The type of surge arrestor that we are concerned with comprises a tubular porcelain housing, electrical terminals at opposite ends of the housing, and one or more stacks of metal-oxide varistors within the housing electrically connected between the terminals. When a voltage surge appears across the arrester, the varistors normally act in a conventional manner to pass surge currents through the arrester, thereby protecting any equipment shunted by the arrester from damage by the surge. Normally, the arrester can pass the surge current and any follow current without any electric arc being developed within the arrester housing. In the unusual event that a varistor should fail in service, an electric arc could rapidly develop within the housing alongside a stack of varistors, thereby abruptly generating very hot gases and resulting elevated pressures and temperatures within the housing.
For protecting against such internal pressures and temperatures, a typical arrester comprises means defining pressure-relief passageways leading to the terminals at opposite ends of the housing and venting means associated with the terminals for venting the arc-produced gases through the terminals. Such venting means is normally sealed by pressure-sensitive diaphragms or the like which rupture or otherwise operate in response to the elevated pressure to permit a rapid escape of the arc-generated gases. It is also conventional to utilize the escaping hot gases to transfer the arc from within the arrester housing to a pair of spaced electrodes located outside the housing and respectively connected to the terminals of the arrester. A rapid transfer of the arc from within the housing to an external location is highly desirable in limiting the pressure and temperature build-ups within the housing.

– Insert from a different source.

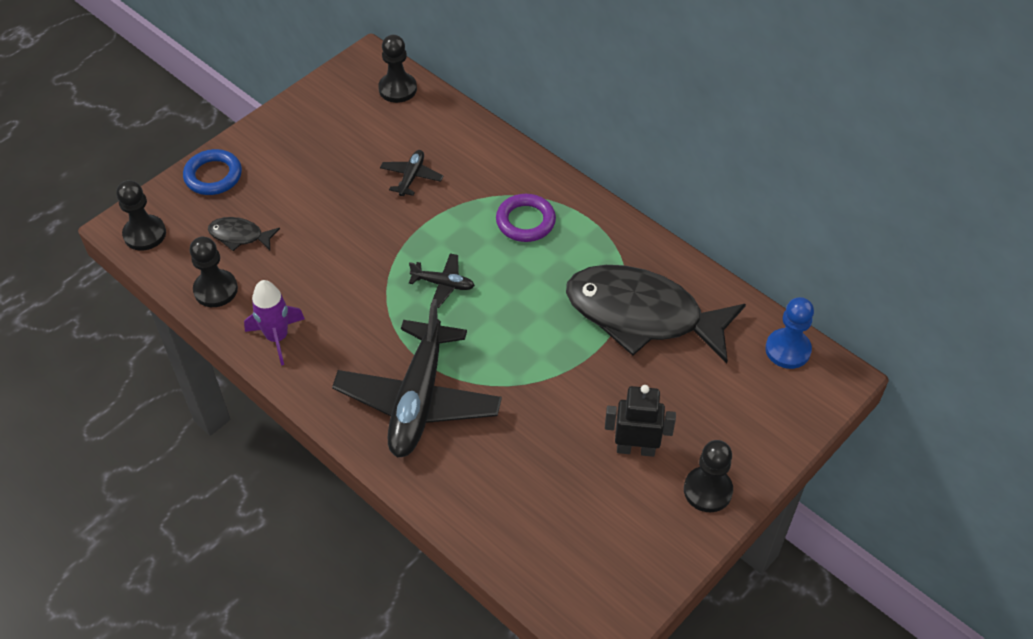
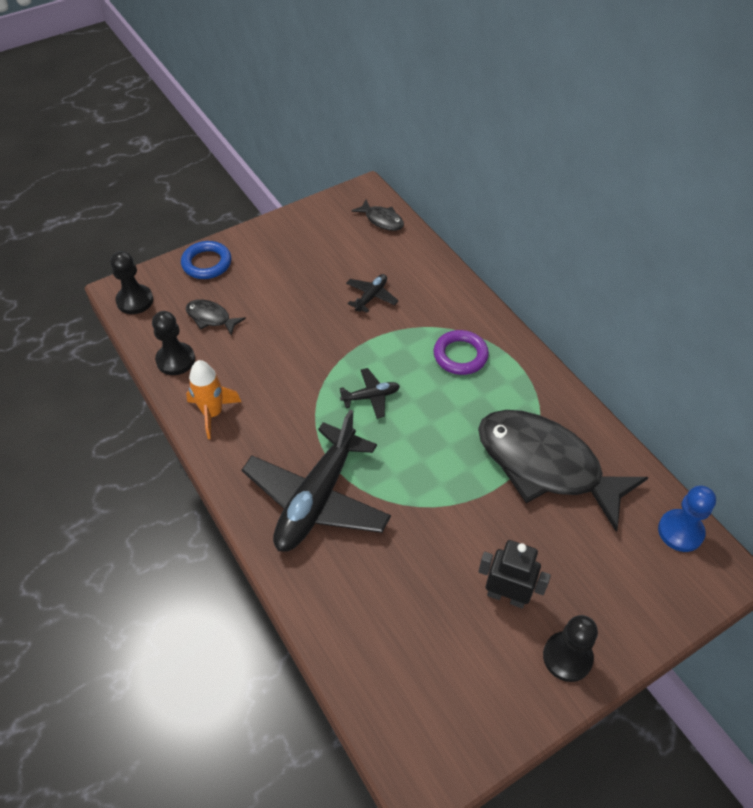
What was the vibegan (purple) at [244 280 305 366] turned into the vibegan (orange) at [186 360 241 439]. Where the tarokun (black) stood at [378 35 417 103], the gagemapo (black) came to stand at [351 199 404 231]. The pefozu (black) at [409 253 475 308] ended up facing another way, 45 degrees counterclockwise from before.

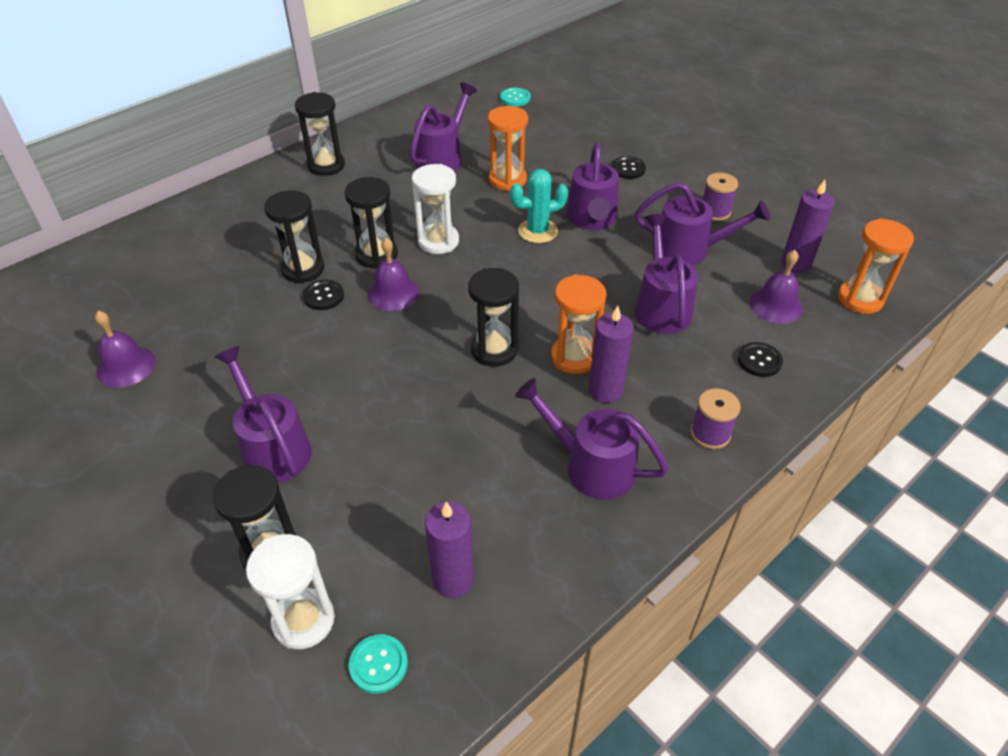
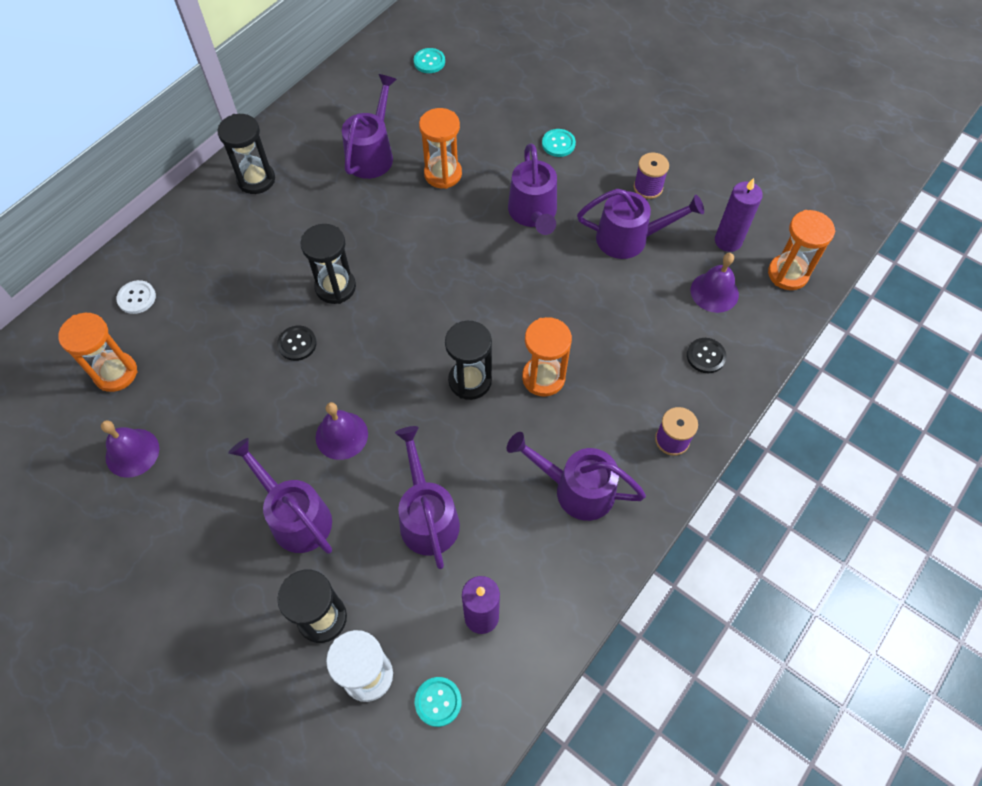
The second view lost the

In certain circuit applications, if an internal arc such as above described should develop, the overvoltage surge arrester is subjected to an extremely high rate of energy input that can cause the pressure and temperature build-ups within the housing to rupture the porcelain housing, even despite the presence of conventional venting means for the arc-generated gases. One such circuit application is the use of the above type of surge arrester in series-capacitor compensation schemes. In such schemes, the surge arrester is connected across a series capacitor bank, and this parallel combination is connected in series with a power line. Should a varistor fail in such service, there is a likelihood that an arc will be established within the arrester housing, and the series capacitor bank will discharge through this internally-located arc, developing a very high current (typically 300-400 kA peak) with a high frequency (typically 2,000-3,000 Hz); and this will usually be coincident with a high 60 Hz current (typically 10-40 kA rms) from the line source. This combination of currents imposes an extremely high rate of energy input on the arrester early in the failure event that, unless effectively protected against, can result in rupture of the porcelain housing of the arrester in a violent manner.
In seeking to solve this problem, we have conducted tests, using as test samples arresters in which the housing was constructed of a higher strength porcelain than standard strength porcelain. In some of these test samples, we have left the bore of the housing unlined, and in others we have lined the bore with a layer of silicon rubber intended to thermally shield the porcelain housing from the high-temperature arc, as well as to mechanically shield it from any shrapnel (such as pieces of the failed varistor disks) that might strike it. These test samples failed when subjected to the above-described high currents. With regard to the latter test samples, it appears that the silicon rubber liner ablates rapidly in the presence of the high-current arc and actually adds to the internal gas pressure.
We also tested a representative arrester in which the housing bore was provided with a Teflon liner. Teflon was selected because it is a material often used in the presence of arcs, as it generates when exposed to an arc a gas that lowers the arc temperature and cools the housing walls. This test sample also failed when subjected to the above-described high currents.